Using old technologies, master keys are generally stored using a key management system. That system represents a single point of potential failure: If the system is hacked, a bad actor inside an organization grants access to the system, or the system is otherwise exposed, an organization’s master keys are exposed. Thus, their data is exposed.
Organizations have lost literally billions of dollars due to exposure of master keys. In addition, even if the organization catches potential exposure before incurring direct losses, they may have to re-encrypt all their protected data with new master keys, which can be a very expensive process especially for large organizations.
The video shows ten key shadows generated for a randomly selected 512 bit master key. Every possible combination of four of those ten key shadows was then used to regenerate the master key. Unlike in a commercial use case, the master key was retained to verify the master key was properly regenerated every time. The retained master key was NOT used in the regeneration process.
While the math behind Key Shadowing technology is very complex, coding for the technology can run quickly with a small CPU and memory footprint. For example, the video was based on running Key Shadowing technology by a laptop with a standard AMD A6 processor. The technology has also been run by platforms ranging from a Raspberry Pi to a server.
As shown in the demo video, a master key has been successfully regenerated almost 1,600,000 times.

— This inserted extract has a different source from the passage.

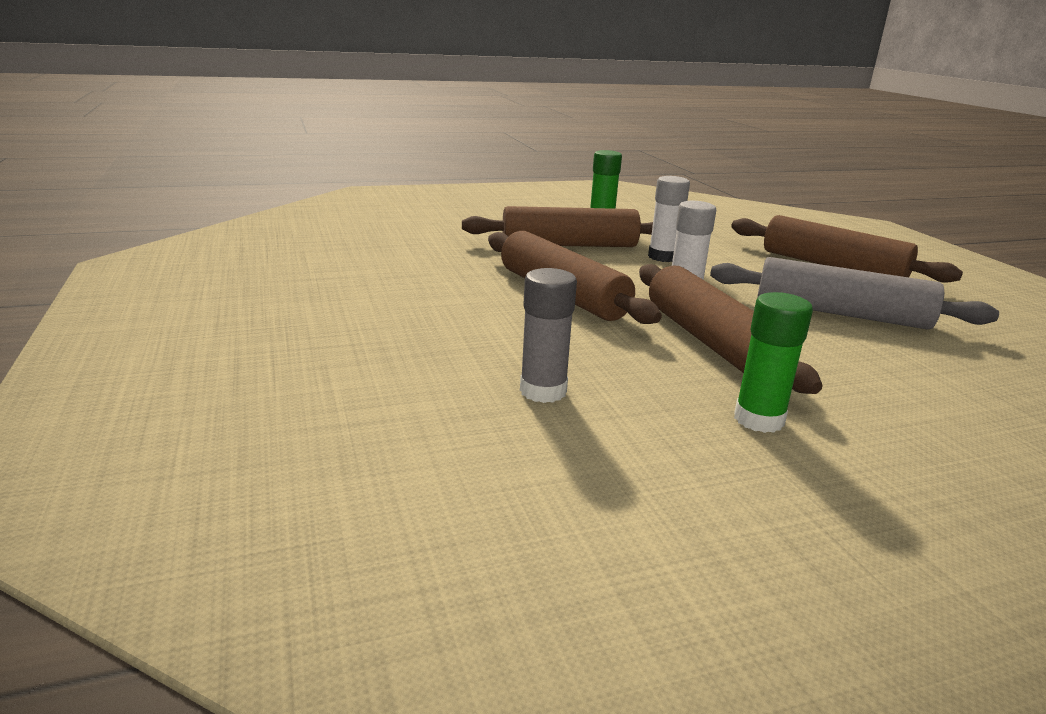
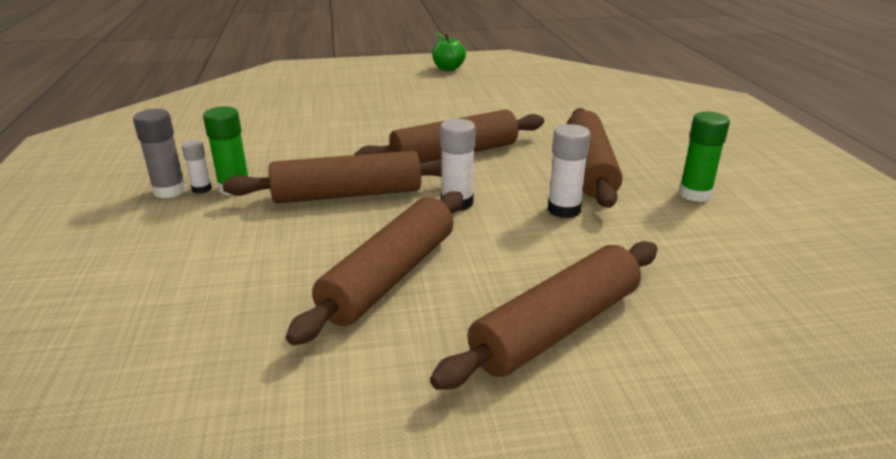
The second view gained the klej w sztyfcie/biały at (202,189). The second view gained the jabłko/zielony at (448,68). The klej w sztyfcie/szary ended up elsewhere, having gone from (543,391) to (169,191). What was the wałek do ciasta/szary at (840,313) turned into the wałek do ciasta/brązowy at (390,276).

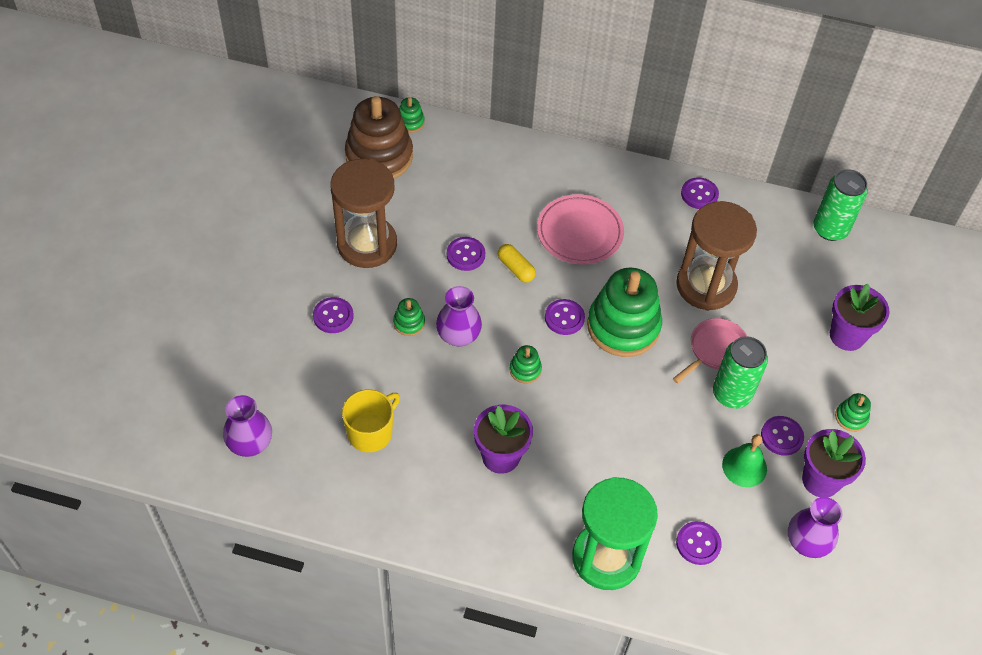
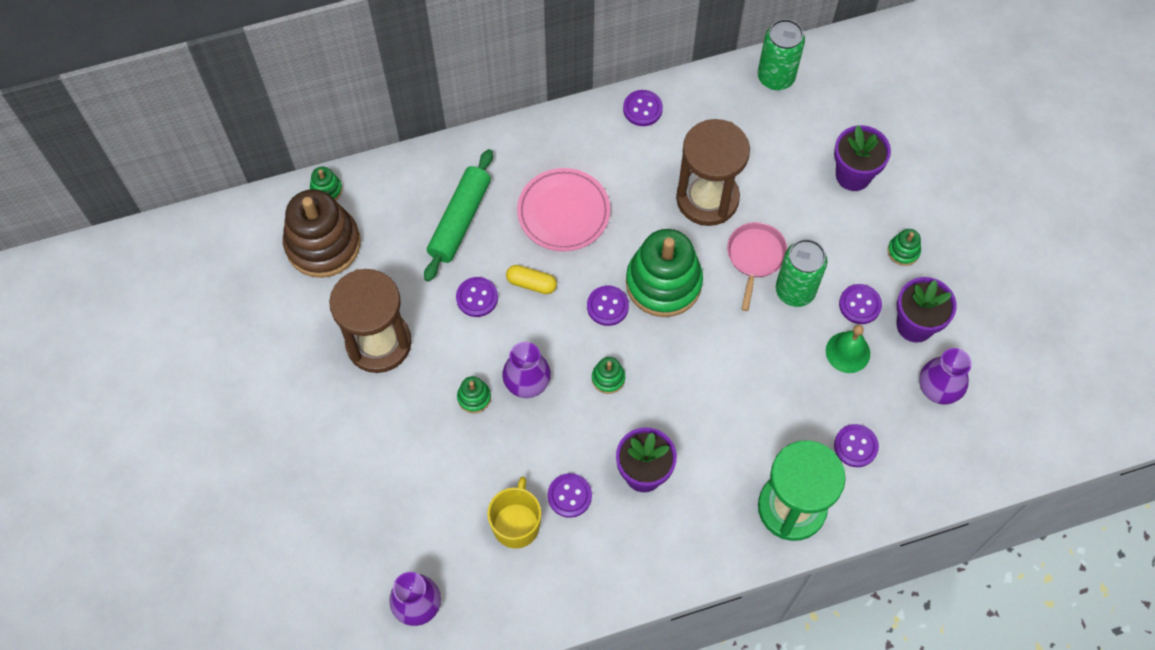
The second view gained the wałek do ciasta/zielony at (460,220). The guzik/fioletowy ended up elsewhere, having gone from (333,316) to (569,496).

A little math: four out of ten key shadows for a master key can be combined in 5,040 ways. After running through all of those combinations, a new master key was randomly selected and the process re-started. Thus, regeneration of almost 900 master keys from 5,040 possible combinations of associated key shadows is shown.
Yes. Key Shadowing has been run over many months with literally millions of master keys regenerated from every possible combination of four out of ten key shadows WITH NO FAILURES. Application of the technology to master keys as large as 65,536 bits, generation of over 100 key shadows per master key, and other variations have been successfully validated.